Adenosine A1 Receptor Activation Suppresses Torsade De Pointes by Opening ATP Sensitive K+ Channels in Rabbits

Background: Torsade de pointes (TDP) is thought to result from early afterdepolarizations (EADs). Although it has been shown that adenosine can suppress catecholamine-induced EADs in isolated guine pig ventricular myocytes, its effects on TDP in vivo are uncertain.
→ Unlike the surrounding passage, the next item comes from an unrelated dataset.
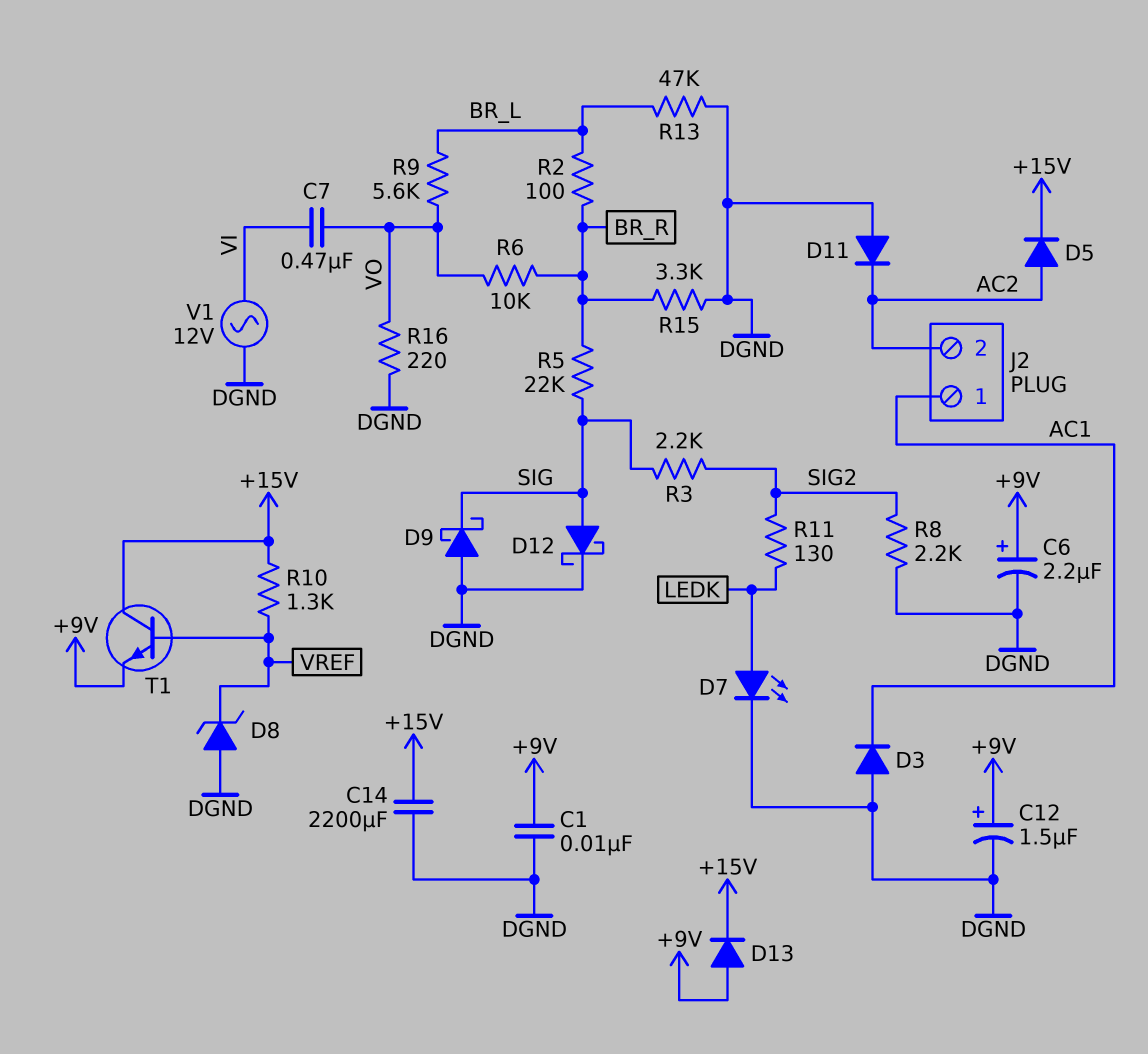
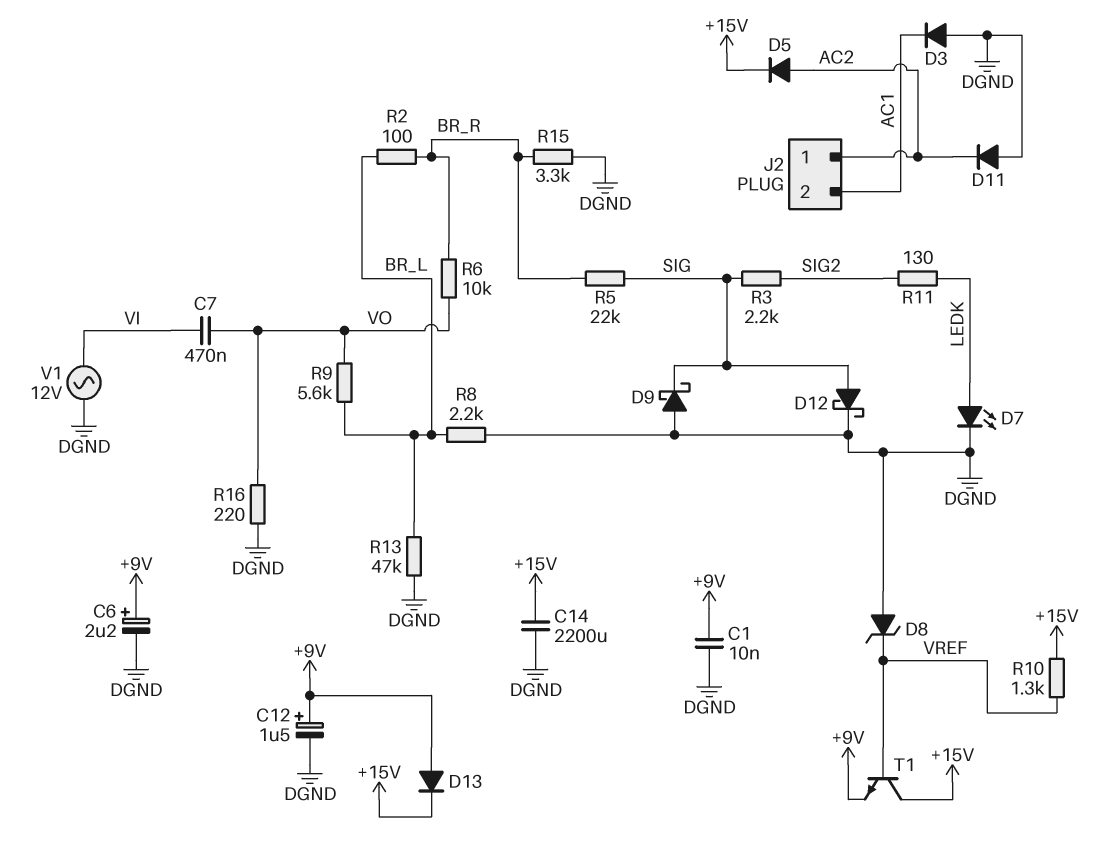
J2 pin 1: AC1 -> AC2
J2 pin 2: AC2 -> AC1
R8: 2.2k (DGND, SIG2) -> 2.2k (BR_L, DGND)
Methods: TDP was induced in 25 anesthetized rabbits weighing 3-4 kg by simultaneous intravenous infusion of methoxamine, an α1-adrenoceptor agonist (70 nmol/kg/min), and clofilium, blocker of the delayed rectifier K+ channel (76 nmol/kg/min). After TDP was initiated, saline (n = 6) or the adenosine A1 receptor agonist R-phenylisopropyladenosine (R-PIA, 1.3 mg/kg, N = 6) was infused. Two additional groups were pretreated with propranolol (2 μmol/kg, N = 7), β-adrenoceptor blocker, or glibenclamide (10 μmol/kg, N = 6), an ATP sensitive K+ channel (IK-ATP) blocker, prior to R-PI infusion. Results: Suppression of TDP in the R-PI and the R-PIA/propranolol groups was not associated with shortening of the QT interval (baseline: 205 ± 9 ms, onset of TDP: 344 ± 10 ms, after suppression of TDP: 400 ± 40 ms [p < NS vs onset of TDP], mean ± SD), but with reduction of QT interval dispersion (2.7 ± 0.5%, 7.5 ± 1.1%, and 4.2 ± 0.7% [p < 0.05 vs onset of TDP], respectively), as measured from 6 limb leads. Conclusion: Adenosine A1 receptor activation suppresses TDP induced by K+ channel blockade primarily by opening IK-ATP, rather than by antagonizing β-adrenoceptor mediated mechanisms. This effect is associated with reduced QT interval dispersion, but not with QT interval shortening.